RENO – Two more of Harvey Whittemore’s former employees testified Monday they each voluntarily contributed $4,600 to Sen. Harry Reid’s campaign in 2007 at the suggestion of the wealthy ex-developer and lobbyist but didn’t fear for their jobs if they didn’t do so.

Both said they generally supported Reid’s re-election but both also acknowledged they wouldn’t have contributed as much money to Reid if not for Whittemore’s encouragement.

One acknowledged he would have felt uncomfortable keeping a $10,000 bonus check Whittemore wrote him — half for him and half for his wife — if they hadn’t contributed to the Nevada Democrat.
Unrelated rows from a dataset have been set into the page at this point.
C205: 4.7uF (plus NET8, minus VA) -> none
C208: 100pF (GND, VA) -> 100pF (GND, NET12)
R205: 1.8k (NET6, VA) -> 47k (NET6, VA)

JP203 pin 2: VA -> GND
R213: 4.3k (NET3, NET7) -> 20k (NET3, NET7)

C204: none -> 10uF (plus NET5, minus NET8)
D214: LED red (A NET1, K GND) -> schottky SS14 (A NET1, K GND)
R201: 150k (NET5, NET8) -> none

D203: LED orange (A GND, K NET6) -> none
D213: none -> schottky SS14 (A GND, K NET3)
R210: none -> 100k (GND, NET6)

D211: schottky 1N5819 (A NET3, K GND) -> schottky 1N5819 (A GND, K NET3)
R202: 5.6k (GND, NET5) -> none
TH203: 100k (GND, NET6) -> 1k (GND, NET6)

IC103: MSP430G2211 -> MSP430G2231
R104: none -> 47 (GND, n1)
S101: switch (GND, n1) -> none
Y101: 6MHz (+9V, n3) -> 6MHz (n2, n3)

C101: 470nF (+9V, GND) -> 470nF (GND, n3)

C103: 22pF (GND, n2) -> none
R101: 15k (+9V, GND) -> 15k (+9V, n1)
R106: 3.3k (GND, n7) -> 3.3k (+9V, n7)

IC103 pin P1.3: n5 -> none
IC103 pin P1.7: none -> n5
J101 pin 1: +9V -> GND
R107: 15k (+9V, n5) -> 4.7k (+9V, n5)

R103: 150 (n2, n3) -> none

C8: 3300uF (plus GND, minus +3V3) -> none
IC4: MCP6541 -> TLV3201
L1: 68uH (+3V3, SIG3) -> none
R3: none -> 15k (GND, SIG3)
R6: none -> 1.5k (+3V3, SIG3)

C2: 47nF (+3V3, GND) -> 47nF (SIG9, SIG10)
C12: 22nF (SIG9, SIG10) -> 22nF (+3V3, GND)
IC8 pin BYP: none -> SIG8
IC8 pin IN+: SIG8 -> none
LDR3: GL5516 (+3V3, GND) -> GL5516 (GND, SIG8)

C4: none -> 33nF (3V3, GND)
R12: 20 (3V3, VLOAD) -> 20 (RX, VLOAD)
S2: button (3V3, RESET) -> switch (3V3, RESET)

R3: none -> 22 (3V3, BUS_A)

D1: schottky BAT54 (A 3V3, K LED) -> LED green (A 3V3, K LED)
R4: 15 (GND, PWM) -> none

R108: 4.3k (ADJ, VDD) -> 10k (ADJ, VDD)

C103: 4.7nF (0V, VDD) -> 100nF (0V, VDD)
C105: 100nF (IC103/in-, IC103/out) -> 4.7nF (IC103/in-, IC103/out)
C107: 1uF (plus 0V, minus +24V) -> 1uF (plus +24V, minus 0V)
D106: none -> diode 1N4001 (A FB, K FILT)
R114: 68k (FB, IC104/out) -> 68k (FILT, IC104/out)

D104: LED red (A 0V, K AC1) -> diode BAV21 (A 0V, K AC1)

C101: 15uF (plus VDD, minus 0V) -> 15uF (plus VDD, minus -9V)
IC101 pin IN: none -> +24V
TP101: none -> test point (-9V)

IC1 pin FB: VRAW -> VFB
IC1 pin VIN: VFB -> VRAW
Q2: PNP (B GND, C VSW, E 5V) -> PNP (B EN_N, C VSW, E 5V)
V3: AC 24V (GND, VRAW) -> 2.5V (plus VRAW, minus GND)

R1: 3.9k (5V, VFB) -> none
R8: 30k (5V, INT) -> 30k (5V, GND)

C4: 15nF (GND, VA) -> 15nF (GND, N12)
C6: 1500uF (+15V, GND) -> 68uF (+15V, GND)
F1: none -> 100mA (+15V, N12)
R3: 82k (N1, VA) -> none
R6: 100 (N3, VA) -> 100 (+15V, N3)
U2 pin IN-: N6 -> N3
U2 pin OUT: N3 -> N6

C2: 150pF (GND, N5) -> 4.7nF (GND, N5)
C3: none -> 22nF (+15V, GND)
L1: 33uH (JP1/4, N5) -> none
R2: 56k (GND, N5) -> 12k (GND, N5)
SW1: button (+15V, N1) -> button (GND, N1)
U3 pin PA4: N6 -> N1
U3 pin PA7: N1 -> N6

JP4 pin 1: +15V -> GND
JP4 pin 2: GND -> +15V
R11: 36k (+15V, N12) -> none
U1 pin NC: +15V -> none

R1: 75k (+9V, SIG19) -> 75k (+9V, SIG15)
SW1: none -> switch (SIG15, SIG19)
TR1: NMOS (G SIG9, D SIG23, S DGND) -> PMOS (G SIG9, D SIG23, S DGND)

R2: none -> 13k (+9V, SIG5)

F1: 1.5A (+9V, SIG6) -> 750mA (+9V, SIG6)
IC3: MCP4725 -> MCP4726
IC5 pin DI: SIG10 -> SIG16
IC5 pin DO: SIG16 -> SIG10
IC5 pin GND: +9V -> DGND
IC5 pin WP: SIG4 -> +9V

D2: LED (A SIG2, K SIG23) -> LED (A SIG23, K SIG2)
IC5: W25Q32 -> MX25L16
“It probably would have been a little awkward to take the check and then say no,” said Michael Hillerby, a lobbyist who was chief of staff to Republican Nevada Gov. Kenny Guinn in 1991 before joining Whittemore’s Nevada Wingfield Group.

Whittemore is accused of carrying out a scheme to mask his own contributions by effectively laundering them through his family and employees. He has pleaded not guilty to all four counts: making excessive campaign contributions, making contributions in the name of another, causing a false statement to be made to the Federal Election Commission, and making a false statement to the FBI. If convicted, he faces up to five years in prison and a $250,000 fine on each.

Prosecutors argue the money Whittemore gave to 29 employees who wrote checks to Reid came with strings attached and that the workers were highly dependent on Whittemore financially.

Like earlier witnesses, Hillerby said he didn’t remember exactly what Whittemore told him when he gave Hillerby a total of $10,000 on March 27, 2007, and suggested he and his wife each write $4,600 checks to Friends of Harry Reid, which they did.

Hillerby recalled Whittemore saying something to the effect of “‘You’re doing a good job, or ‘I have something for you’ ... a gift or something.”

“He said he would appreciate it but it was up to me. It was voluntary.”

Hillerby said he told his wife, “I’d been given a bonus and I wanted to do it.”

Asked by Whittemore’s lawyers during cross examination if he could have said ‘no,” Hillerby said, “Yes, I think so.”

“I don’t remember thinking about not doing it after Harvey asked,” he said, adding that he considered the money to be his once Whittemore turned it over.

“The source was the check from Mr. Whittemore but it was our money as soon as it was in our checking account, I suppose,” he said.

Hillerby and Carlie Kinne, a niece of Whittemore who worked for his real estate counsel as a lawyer, are among the witnesses the prosecution is using to try to prove Whittemore used them to effectively launder his own contributions.

Kinne, whose mother is the sister of Whittemore’s wife, Annette, said she didn’t recall the specific circumstances but remembered Whittemore generally encouraging her to give money to Reid. In addition to her $5,000 bonus, her fiance – now husband – Pete Kinne – also received a $5,000 check and agreed to give $4,600 to Reid even though he didn’t necessarily support Reid’s re-election.

“I don’t think it was a request. Encouragement is the word I used,” she testified.

Kinne said she also contributed $4,600 to ex-Nevada Republican Rep. Jon Porter at the encouragement of Whittemore. But she said she wasn’t as excited about Porter as a candidate as she was about Reid and probably would not otherwise have given to his congressional campaign committee.

The trial is expected to continue at least through the end of the week.